The great Chinese diaspora in East Asia, of which both Lee Kuan Yew and Chin Peng were a part, were politically on the left, radical anti-imperialists inspired by Mao Tse Tung’s victories. In their own positions, though, they were mostly small traders, serving larger farming populations. In Singapore, the radicals were organised as the People’s Action Party, of which Lee Kuan Yew was a leader. Chin Peng’s Communist Party of Malaya was fighting Britain just to the north. And to the south, Sukarno and Mohammed Hatta were leading the fight for Indonesia’s independence from Holland.
These movements combined nationalist and socialist ideologies in a struggle against imperialism. They won through, forging independent nations that would shape East Asia and the world. But in all three countries, the nationalist leaders won the acceptance of the new power in the world, the US, by turning on the Communists.
The greatest slaughters were in Indonesia, where the Communist Party was more than a million strong. The conservative leaders in Malaya isolated Chin Peng’s Communists, who, though mostly urban Chinese, withdrew into the forests to fight a tenacious but doomed guerrilla war. Lee Kuan Yew turned on the Communists in Singapore, first forcing them out of the People’s Action Party, and then, in government, repressing them.
It is true that the Communists were set on seizing power, and just how progressive their rule might have been can be guessed at from the example of the People’s Republic of China. Nonetheless, the anti-Communist repression in East Asia was the rationale for a fierce assault on radicalism and an entrenchment of elite rule. As Lee wrote: ‘Could we have defeated them if we had allowed them habeas corpus and abjured the powers of detention without trial? I doubt it.’ (1)
Consolidating an independent capitalist state in the South China Sea had other problems. Despite the challenge the People’s Action Party posed to British rule, Lee was critical of the British policy of withdrawing from East of Suez. His island state was faced by much greater powers from the north and south. The initial solidarity of the struggle against imperialism collapsed. A proposed Malaysia federation of Malaya and Singapore failed because of Malay distrust of ethnic Chinese seizing power from the majority Malay population. Indonesia’s harsher climate, too, led to anti-Chinese feeling, and a trade war against Singapore.
Up to that point, Singapore’s success had come as a trading post for goods farmed and made on the larger mainlands of Indonesia and Malaya, but these two states turned instead to economic nationalism and protection, to cut out the Singaporean middle man. Lee’s substantial struggle from 1965 onwards was to rebuild Singapore as an industrial and financial base, not just a trading post.
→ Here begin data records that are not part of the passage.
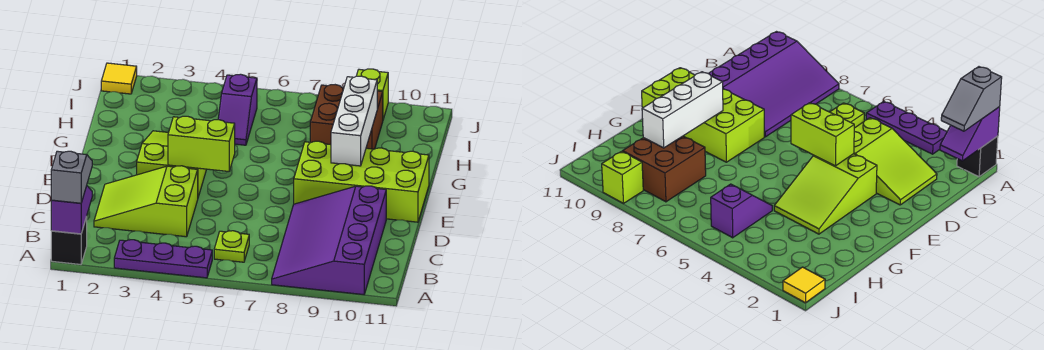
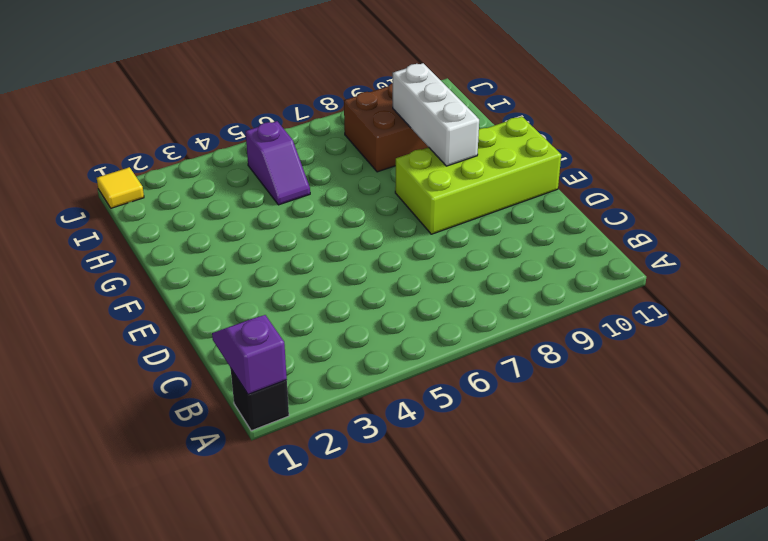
none -> purple plate A3:A5 level 1
none -> purple slope A8:D10 level 1 top 10
none -> lime plate B6 level 1

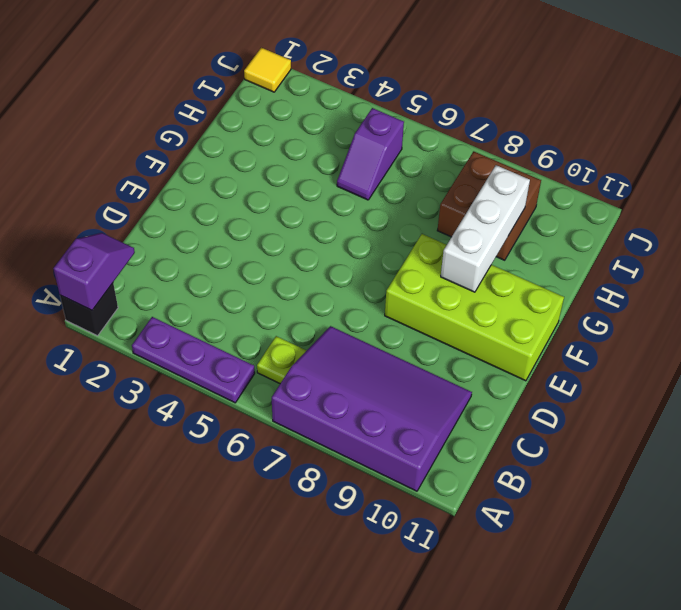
purple slope A7:C10 level 1 top A -> purple slope A8:D10 level 1 top 10
none -> lime slope C2:D4 level 1 top 4
none -> lime slope E3:G4 level 1 top E
none -> lime brick J9 level 1

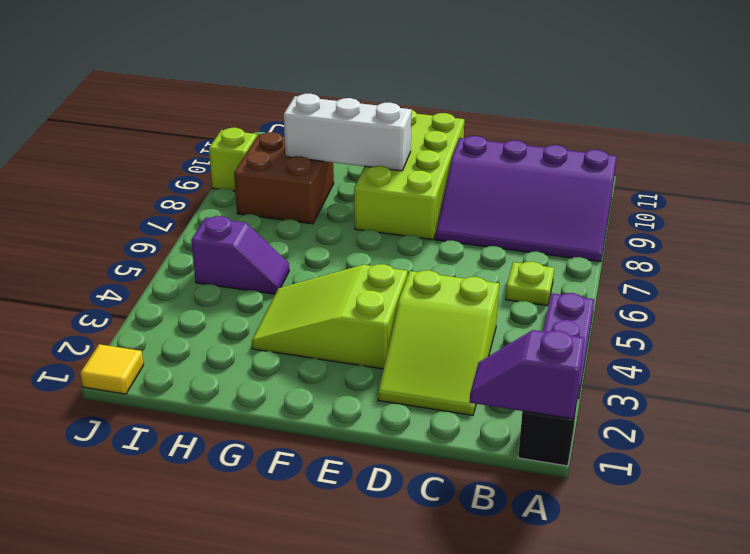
none -> lime brick E4:E5 level 2
none -> grey slope A1:B1 level 3 top A

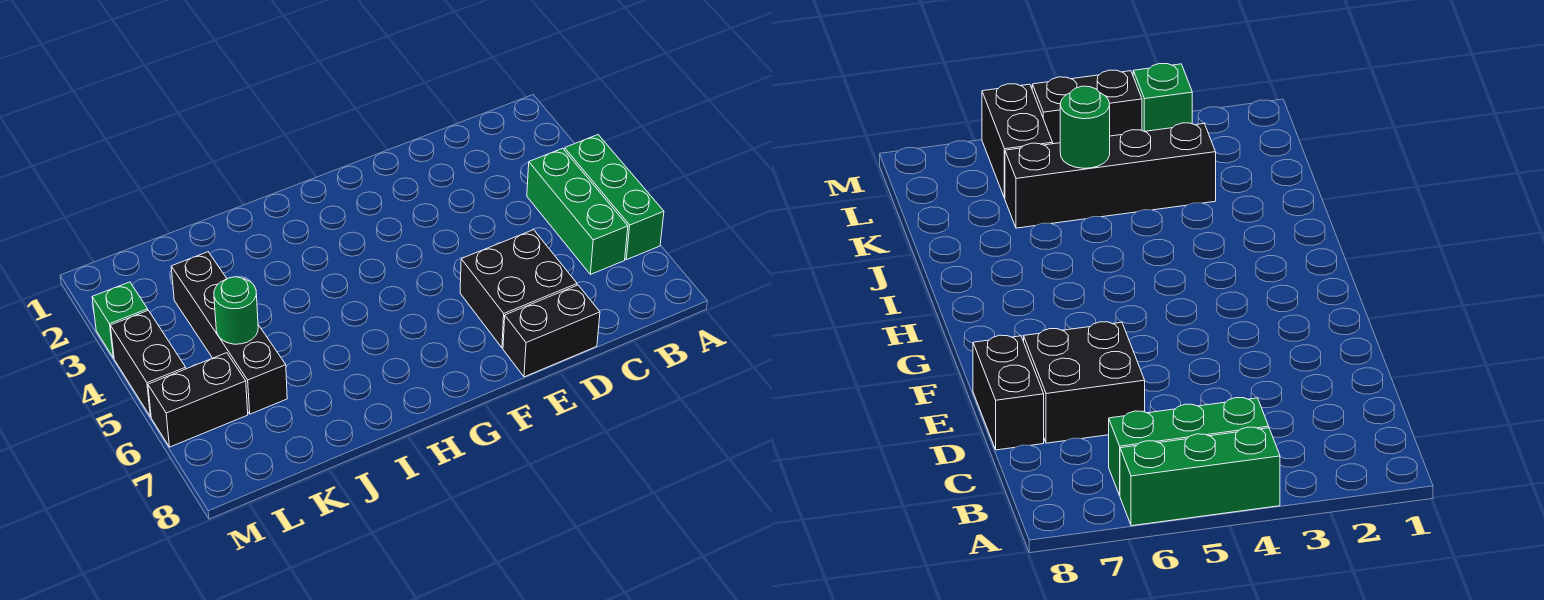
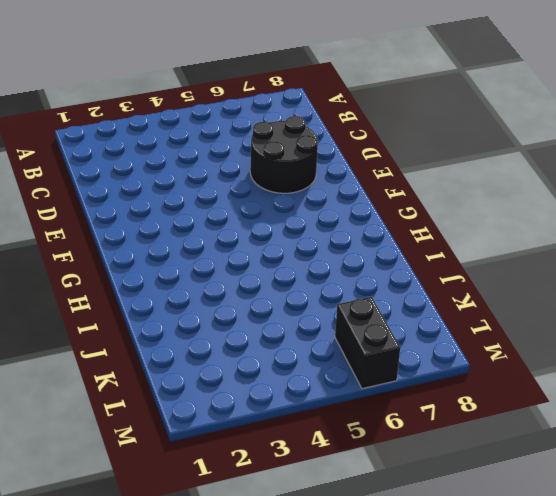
black round brick D6:E7 level 1 -> black brick D6:E7 level 1
none -> green brick A4:A6 level 1
none -> green brick B4:B6 level 1

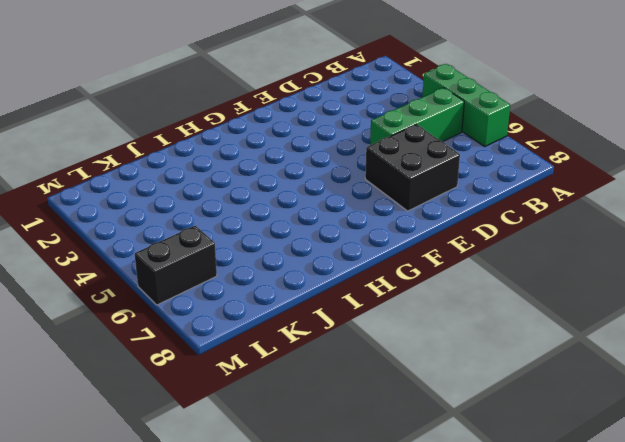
green brick B5:D5 level 1 -> green brick B4:B6 level 1
none -> black brick D8:E8 level 1
none -> black brick K3:K6 level 1

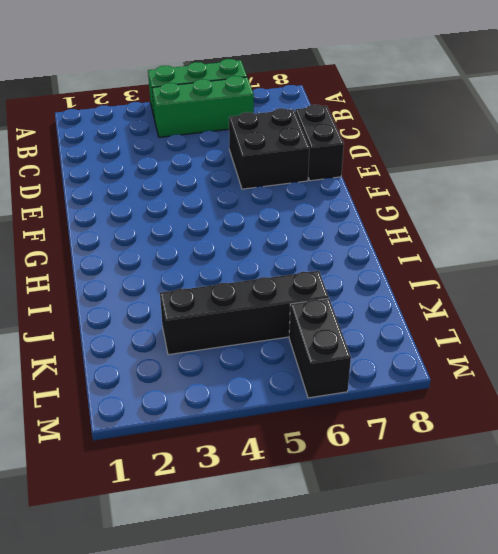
none -> green brick M3 level 1
none -> black brick M4:M5 level 1

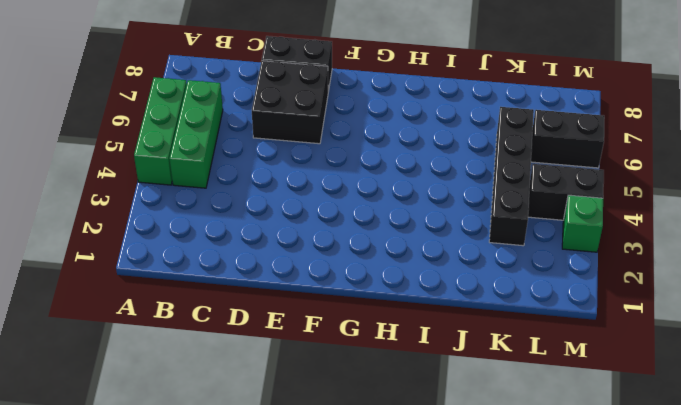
black brick L4:M4 level 1 -> black brick M4:M5 level 1
none -> green round brick K5 level 2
There is no doubt that Singapore’s success is backed up by some vicious – and some just comical – measures of repression. Political opposition was barely tolerated for much of the Cold War period. There is also no doubt that the clampdown was demanded by Lee’s supporters in the developed West. Dr Albert Winsemius of the United Nations Technical Assistance Board advised that to get the investment needed, Singapore had to ‘get rid of the Communists’. ‘How you get rid of them does not interest me as an economist’, he said, ‘but get them out of the government, get them out of the unions, get them off the streets’ (2).
Still, the economic success story was remarkable and has led to the highest standard of living in the region, among the highest in the world. In his book From Third World to First, Lee gave a good account of how Singapore welcomed foreign capital to boost its economy, and adopted a pointedly pro-Western approach. He must be the only head of state ever to take a sabbatical to study at the Harvard Business School. The postwar expansion of the East Asian market due to the reconstruction of Japan, and the rapid industrialisation of South Korea, largely under the pressure of US military demand, meant that there was an expanding market for Singapore-based production. Lee offered Singapore as ‘a base camp for entrepreneurs, engineers, managers and other professionals who want to do business in the region’ (3).
Lee took advantage of the growing importance of China to further leverage Singapore, and establish independence from the US. Chinese leaders Zhao Ziyang and Deng Xiaoping both sought advice on the liberalisation policies in the region. His grip on power lasted longer than was wise, serving as prime minister from 1959 to 1990, and then in the advisory roles invented for him — ‘senior minister’ (1990-2004) and ‘minister mentor’ (2004-2011) — before retiring.
James Heartfield is a writer and researcher. His latest book, The European Union and the End of Politics, published by ZER0 Books.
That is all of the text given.